EU MPs vote to ban petrol car sales by 2035

Although this measure has yet to be discussed by the Council and passed into law, the parliamentary vote is seen as the most important step in the process. Full approval is likely to mean a drop in hybrid car sales and a rapid transition to all-electric models.

Support for the measure came after a string of rejections of other key climate policies on Wednesday.

The centre-right parliamentary faction opposed a 100% ban by 2035. Some lawmakers have instead called for a 90 percent ban, meaning one-tenth of all new car sales could still come from internal combustion engines.

“I am very happy and satisfied with the result,” said Dutch MP Jan Huytema, who led the policy development.

Parliament had previously rejected three other key proposals, including a central policy to reform the carbon market.

German MP Peter Lieese told reporters earlier Wednesday that his centre-right EPP group did not support a 100% ban, adding that internal combustion vehicles could still be useful if low-carbon synthetic fuel technology improves over time.

“We don’t think that politicians should decide which is better – electric cars or synthetic fuels. Personally, I think that the majority of consumers will buy an electric car if we provide them with the necessary infrastructure, which is what we need to do,” he said. said.

He added that it is possible that internal combustion vehicles using synthetic fuels will become more competitive than electric vehicles in the future. They may also be more realistic for many developing countries in Africa and Asia that are buying European cars, especially if those countries fail to transition to a renewable energy economy in the next few decades, Lise said.

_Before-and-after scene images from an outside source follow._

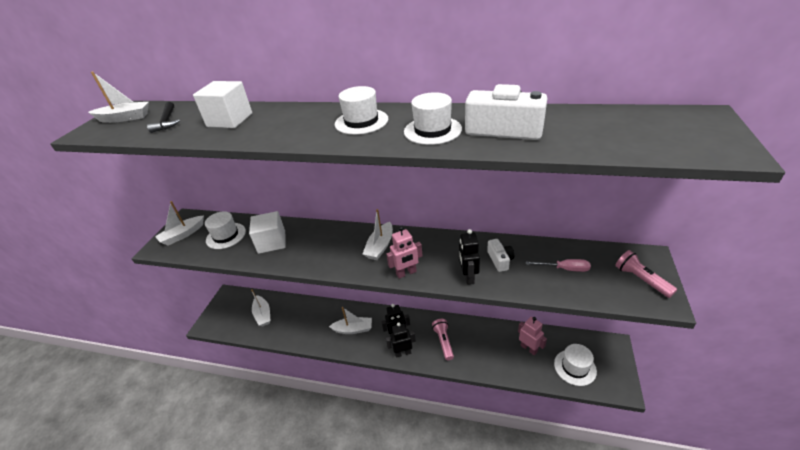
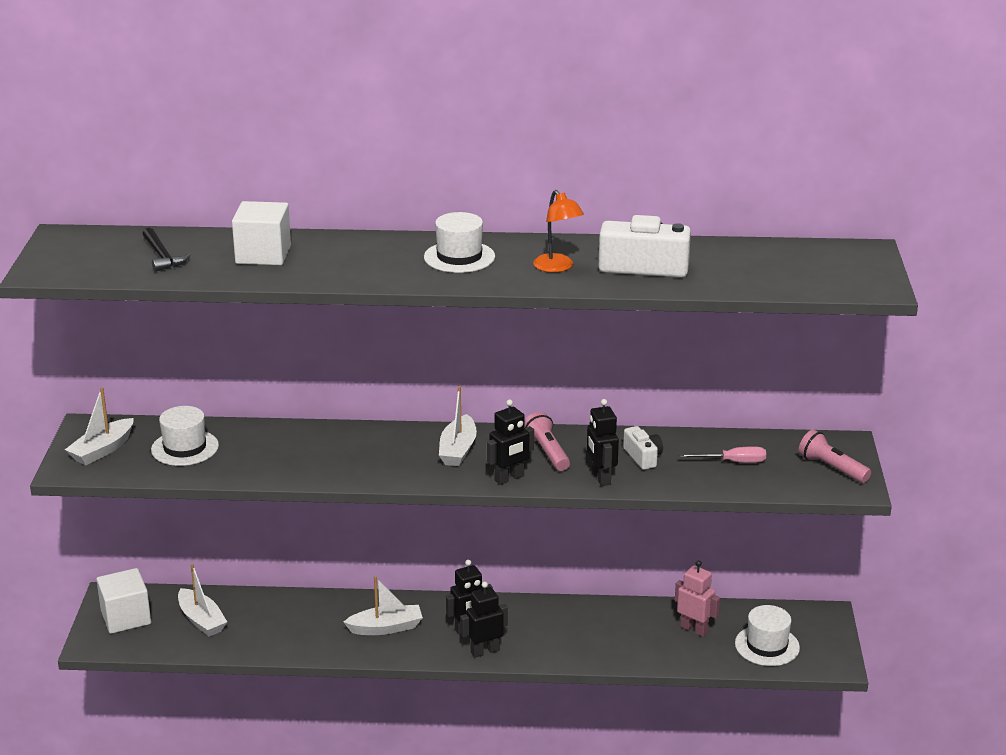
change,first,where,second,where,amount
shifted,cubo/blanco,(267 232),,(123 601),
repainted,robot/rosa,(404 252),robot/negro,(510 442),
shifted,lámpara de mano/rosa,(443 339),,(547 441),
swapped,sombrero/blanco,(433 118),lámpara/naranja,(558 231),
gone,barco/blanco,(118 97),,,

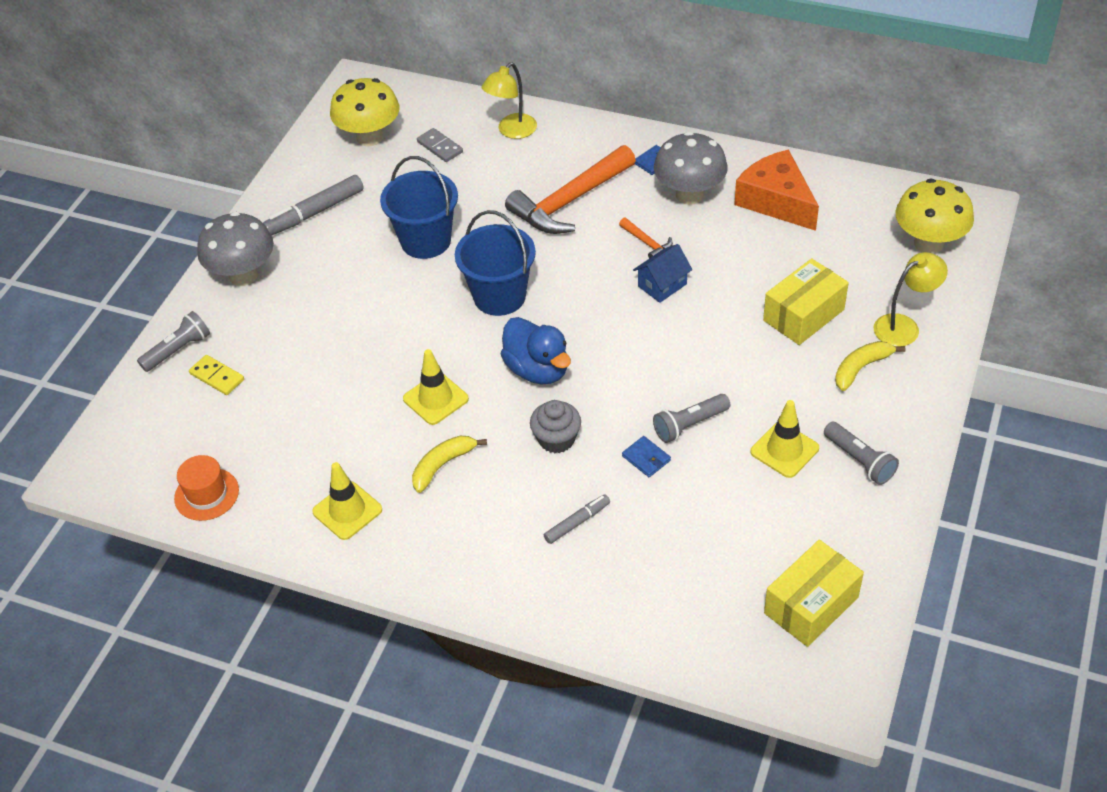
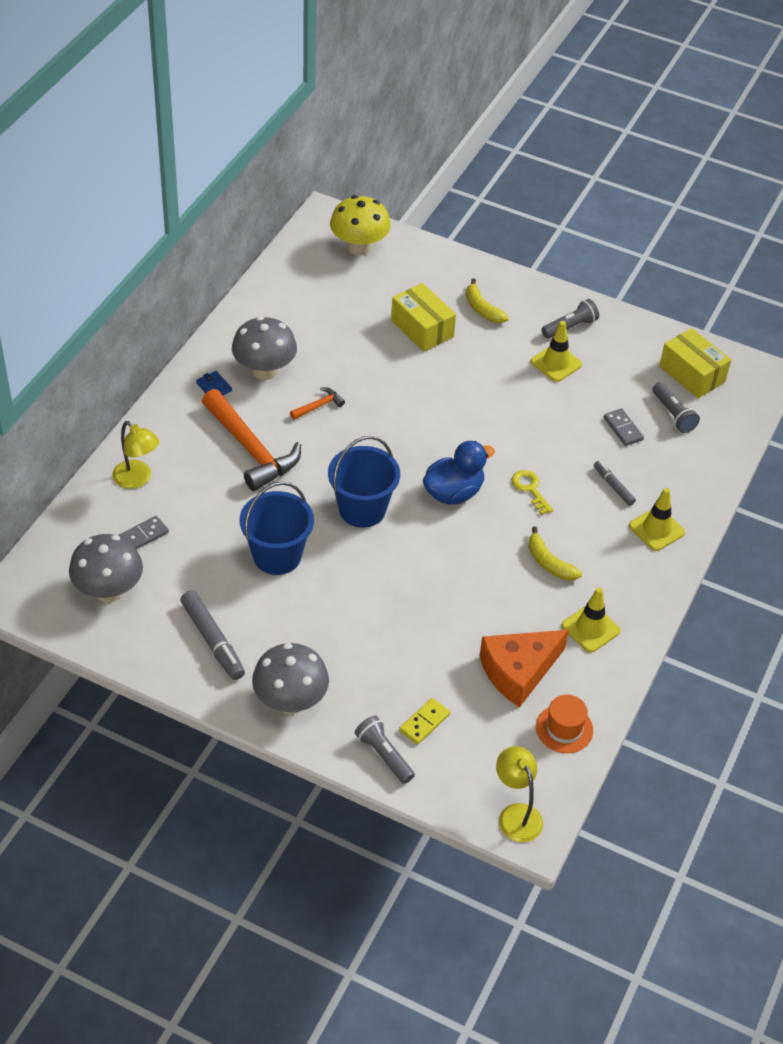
change,first,where,second,where,amount
repainted,seta/amarillo,(364 112),seta/gris,(106 568),
shifted,queso/naranja,(776 190),,(524 669),
shifted,lámpara/amarillo,(911 299),,(519 794),
swapped,magdalena/gris,(555 426),llave/amarillo,(532 492),
new,,,ficha de dominó/gris,(624 427),
shifted,cono de tráfico/amarillo,(436 387),,(657 519),
shifted,lámpara de mano/gris,(691 418),,(676 407),
gone,cartera/azul,(646 456),,,
gone,casa/azul,(662 273),,,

The Commission first announced the plan to phase out combustion engine vehicles last August. The Commission said that to facilitate the transition to electric vehicles, 27 EU member states will require increased vehicle charging capacity. Charging points will be installed every 60 kilometers (37.3 miles) on major highways, and the minimum tax rate on petrol and diesel will be raised.

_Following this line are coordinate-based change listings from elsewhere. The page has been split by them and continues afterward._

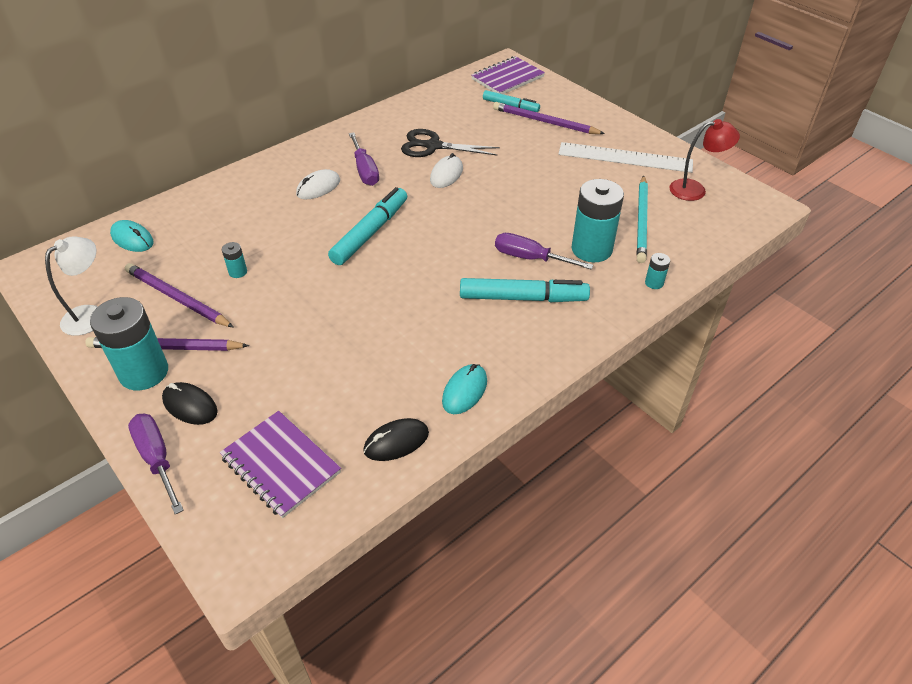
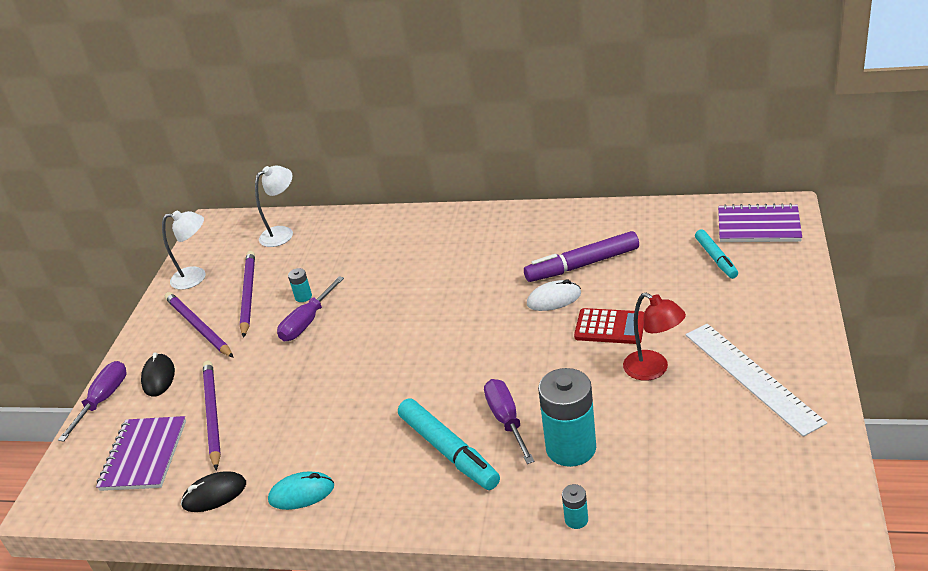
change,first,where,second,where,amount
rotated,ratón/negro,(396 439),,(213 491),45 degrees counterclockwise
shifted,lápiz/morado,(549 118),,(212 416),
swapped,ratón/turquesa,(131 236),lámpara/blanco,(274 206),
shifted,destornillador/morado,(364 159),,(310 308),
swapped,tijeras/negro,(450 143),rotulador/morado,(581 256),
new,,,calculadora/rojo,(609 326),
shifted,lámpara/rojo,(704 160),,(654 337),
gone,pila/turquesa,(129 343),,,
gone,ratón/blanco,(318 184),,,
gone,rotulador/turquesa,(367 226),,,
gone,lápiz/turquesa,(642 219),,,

The automotive industry plays a vital role in the European economy, accounting for 7% of gross domestic product and supporting 14.6 million jobs in the region. But transport is the only sector where greenhouse gas emissions are rising, and in 2017, motor vehicles accounted for 21% of CO2 emissions.

The UK, which is no longer a member of the EU, announced last year that it would ban the sale of new petrol and diesel vehicles starting in 2030, while sales of some new hybrids would continue until 2035.

The vote in favor of the measure follows a shocking parliamentary rejection of EU proposals for a more ambitious emissions trading scheme, a carbon tax and a social climate fund.

Lise, the lead parliamentary negotiator on carbon market reform, urged his colleagues to try again to find a proposal in the committee that would win support.

“All those who voted no today may think twice… please don’t kill ETS,” he said.

Setting more ambitious targets for a scheme that forces some of the biggest polluters to buy carbon credits was the bloc’s central legislation in its Fit for 55 umbrella plan, a roadmap to cut emissions by 55% by 2030 from 1990 levels. The target is one of the most ambitious climate targets of any major economy.

The EU is the third largest polluter in the world.